Pensamento contemporâneo
No meu entendimento, o pensador e teatrólogo mostra uma diferença entre macropolítica e micropolítica. Talvez, entenderíamos melhor essas novas colocações a partir desses elementos. De fato, na bibliografia do livro Escritura Política no Texto Teatral, Lehmann faz referências a Foucault, Deleuze e Guattari, Derrida, entre outros autores contemporâneos que têm apresentado alternativas à representação política clássica. No capítulo citado, Interrupção, no qual ele discute novos parâmetros do político a partir do texto trágico, Lehmann afirma: “vale a fórmula de Derrida de que não se trata da representação do destino, mas sim do destino da representação” (p.19).

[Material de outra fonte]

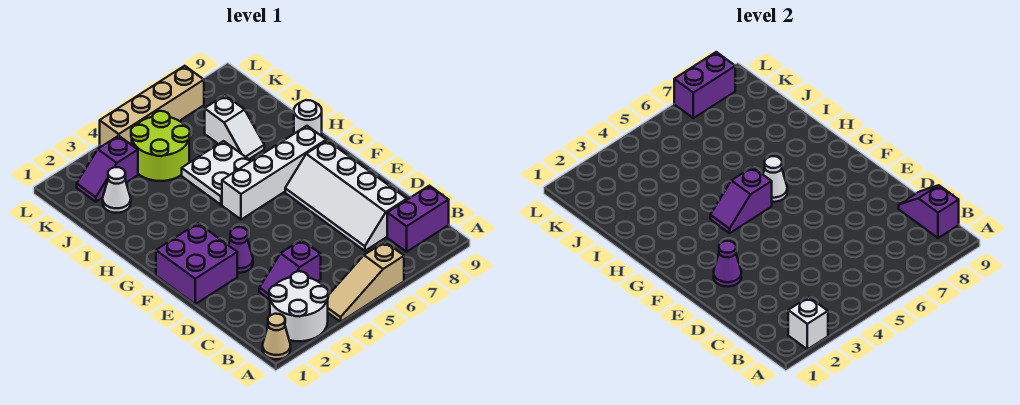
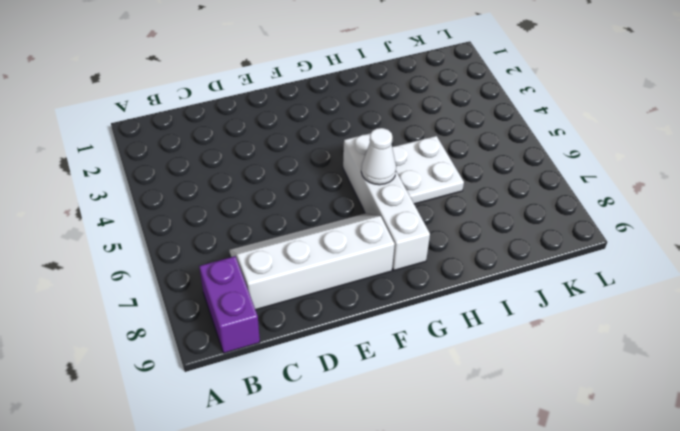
none -> tan cone A1 level 1
none -> white round brick A2:B3 level 1
none -> tan slope A4:A6 level 1 top 6

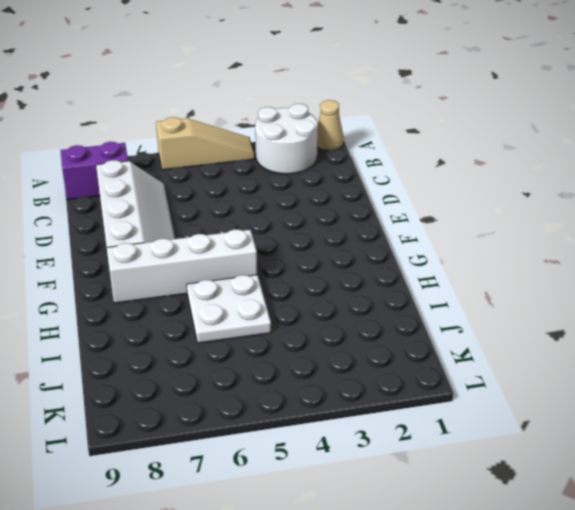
none -> purple slope C3:C4 level 1 top 4
none -> purple brick E1:F2 level 1
none -> purple cone E3 level 1

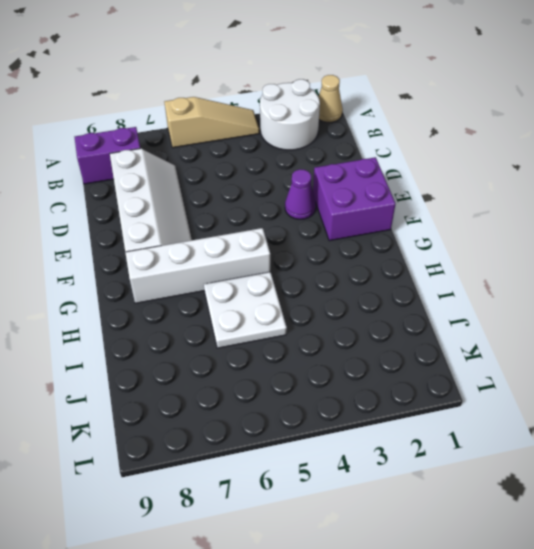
none -> purple slope C3:C4 level 1 top 4
none -> white round brick H9 level 1
none -> white slope I7:J7 level 1 top J

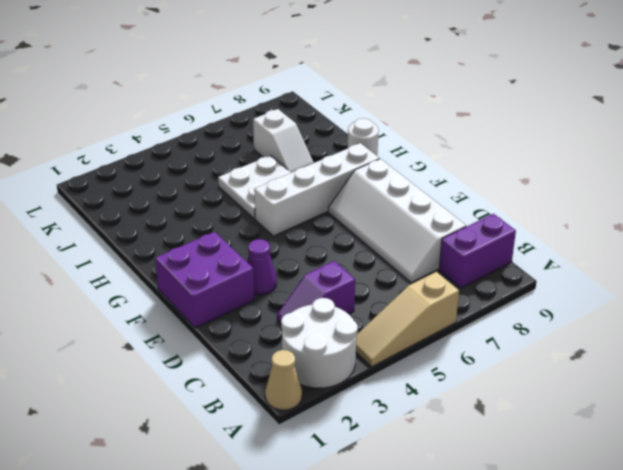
none -> white cone J2 level 1
none -> lime round brick J4:K5 level 1
none -> purple slope K2:K3 level 1 top 3

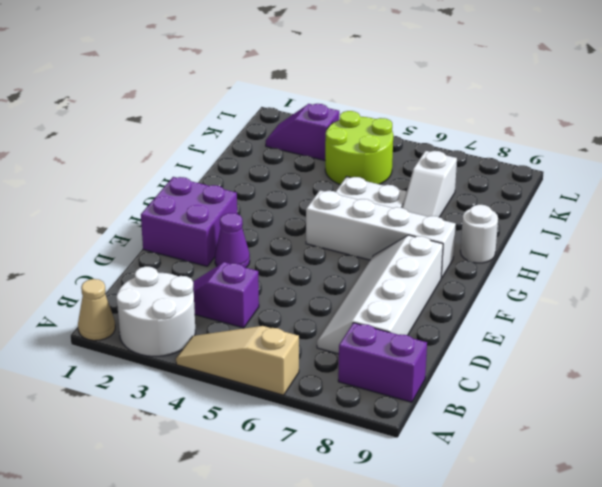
none -> white cone J2 level 1
none -> tan brick L4:L7 level 1
none -> white brick A2 level 2

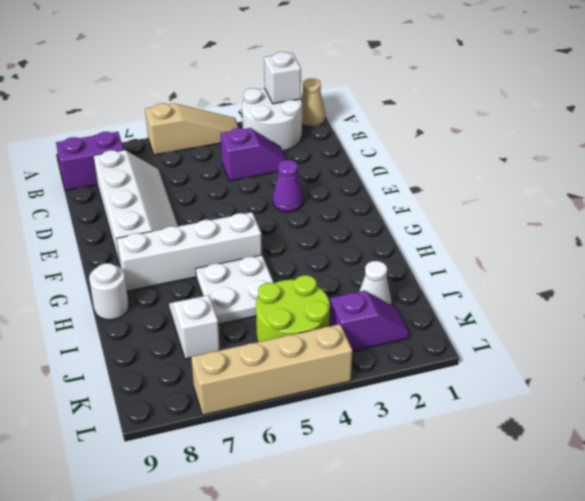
none -> purple brick E1:F2 level 1
none -> purple slope B9:C9 level 2 top B
none -> purple cone E2 level 2

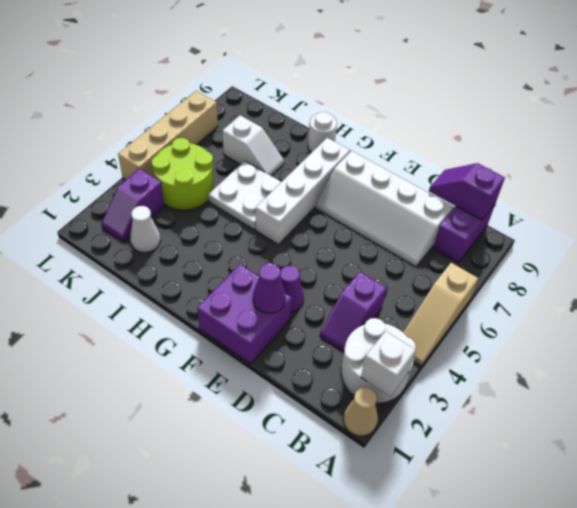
none -> purple slope G4:G5 level 2 top 5
none -> white cone G6 level 2
none -> purple brick L7:L8 level 2

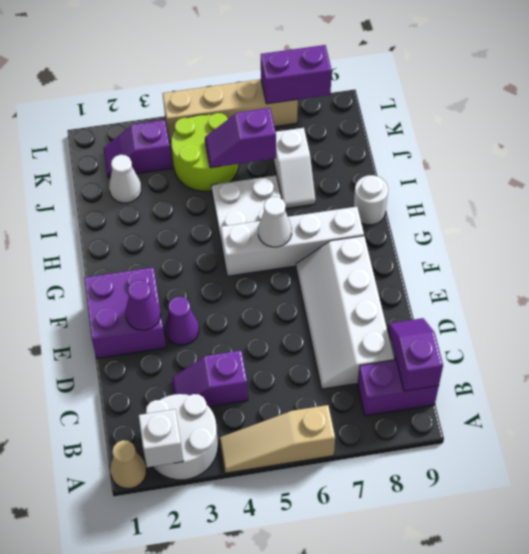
purple slope J5:J6 level 2 top 6 -> purple slope G4:G5 level 2 top 5

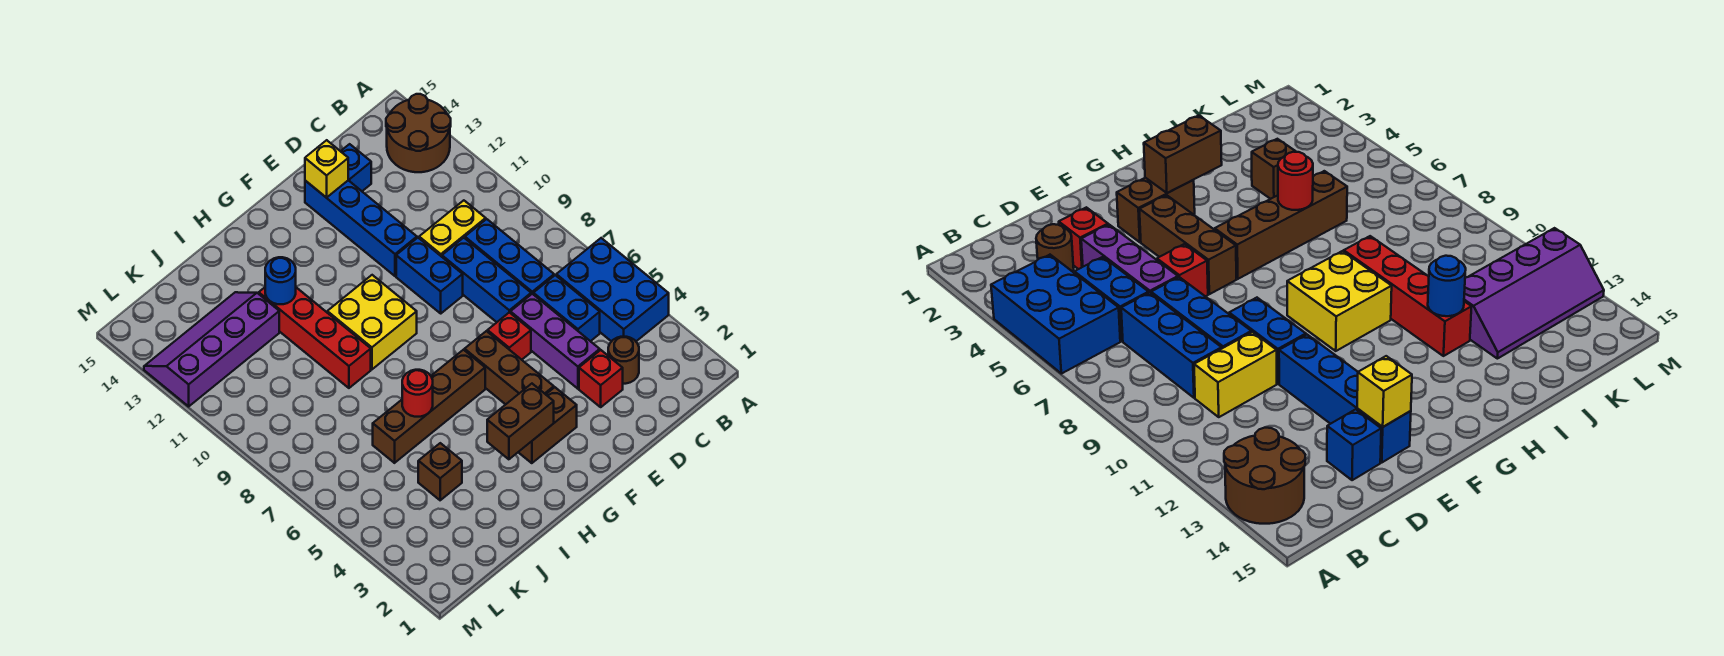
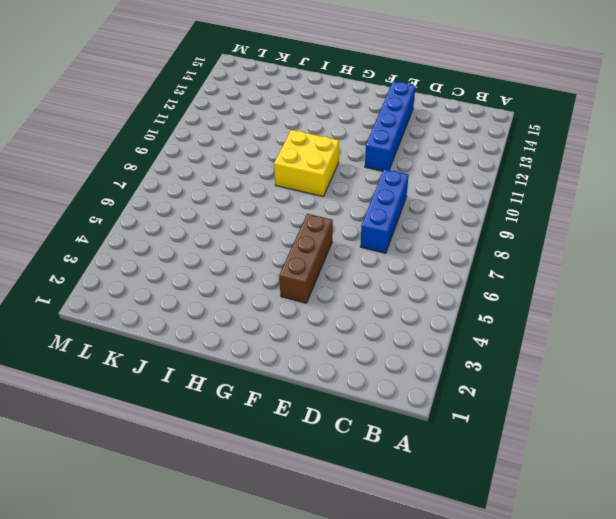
none -> blue brick A4:B6 level 1
none -> brown round brick A13:B14 level 1
none -> brown round brick C3 level 1

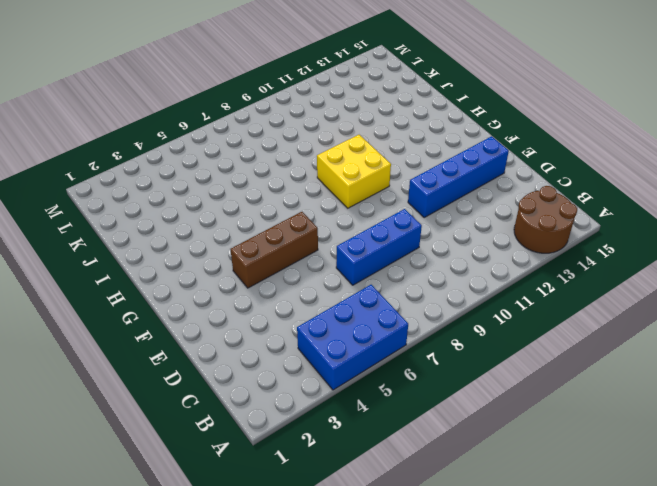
none -> brown round brick C3 level 1
none -> blue brick C5:C6 level 1
none -> blue brick C7:C9 level 1

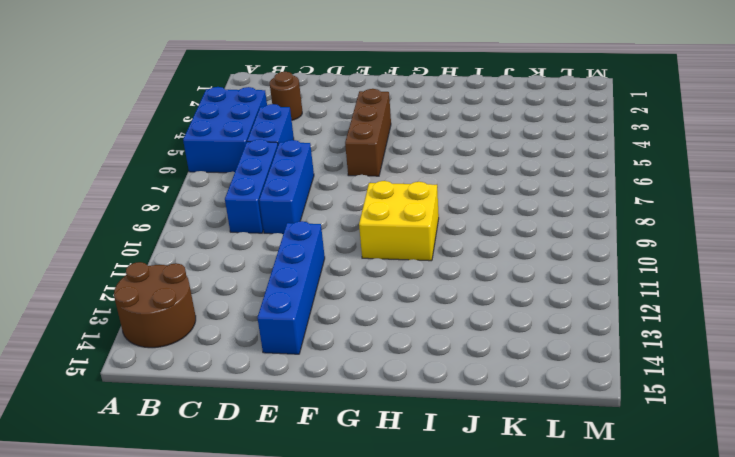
none -> yellow brick C10:D10 level 1
none -> red brick D3 level 1
none -> purple brick D4:D6 level 1

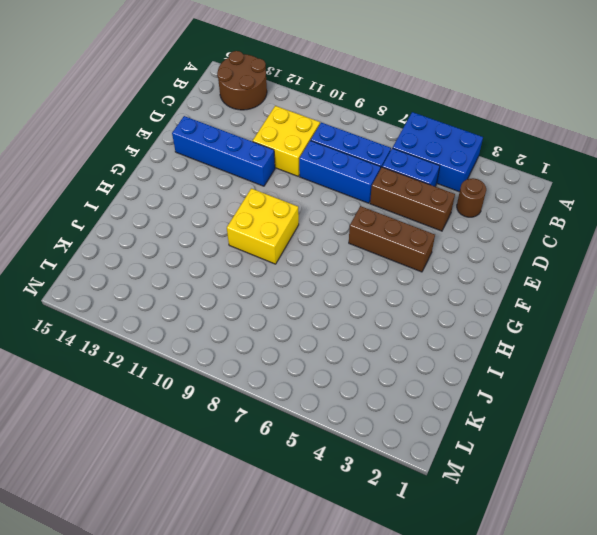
yellow brick C10:D11 level 1 -> yellow brick C10:D10 level 1
brown brick D4:D6 level 1 -> purple brick D4:D6 level 1
none -> red brick D3 level 1
none -> blue brick D14 level 1
none -> red brick E6 level 1

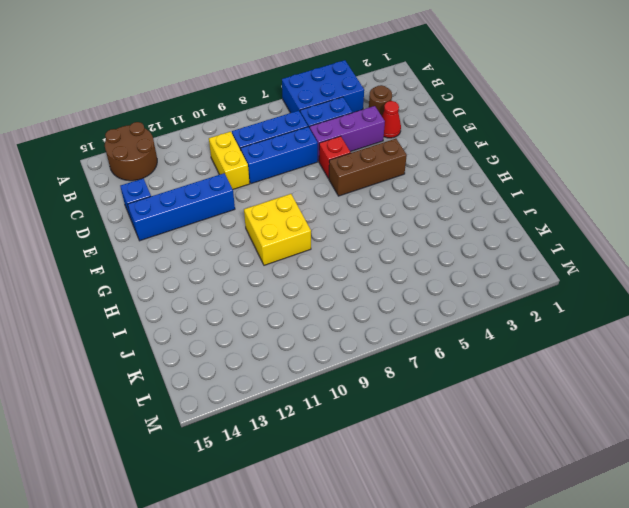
red cone D3 level 1 -> red brick D3 level 1
none -> blue brick E9:E10 level 1
none -> brown brick F3:G3 level 1
none -> brown brick G6:J6 level 1

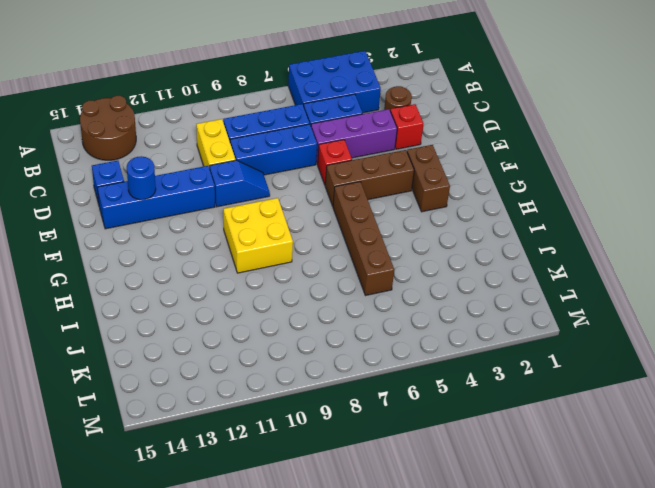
blue slope E9:E10 level 1 top 10 -> blue brick E9:E10 level 1
blue round brick E13 level 2 -> blue round brick I12 level 2
none -> red brick I9:I12 level 1
none -> brown brick J4 level 1
none -> purple slope J12:M13 level 1 top 12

O novo livro de Hans-Thies Lehmann organiza os ensaios a partir dos seguintes capítulos: Interrupção, Representabilidade, Drama, O outro Brecht e Estudos sobre Heiner-Müller. As minhas observações referem-se exclusivamente a conjunção entre as conferências de debates de Lehmann em São Paulo e o primeiro Capítulo, Interrupção, particularmente o texto Até que ponto o Teatro Pós-dramático é Político? Ensaios densos, que vão desde o pudor em relação com a “privação da representação”, entre outros temas contemporâneos, mesmo que a partir de textos clássicos em alguns casos. O autor move-se por um pensamento que não é uma mera recognição (reconhecimento do já pensado) e nem mesmo a reiteração do existente, mas sim um encontro com o inesperado, como ele diz, com a exceção e não com a regra. Nesse sentido, arrisco a dizer que seus textos configuram outros acontecimentos.
Referências –
LEHMANN, Hans-Thies. Escritura política no texto teatral: ensaios sobre Sófocles, Shakespeare, Kleist, Büchner, Jahnn, Bataille, Brecht, Benjamin, Müller, Schleef. Tradução de Werner S. Rothschild e Priscila Nascimento. São Paulo: Perspectiva, 2009. (Coleção Estudos; 263).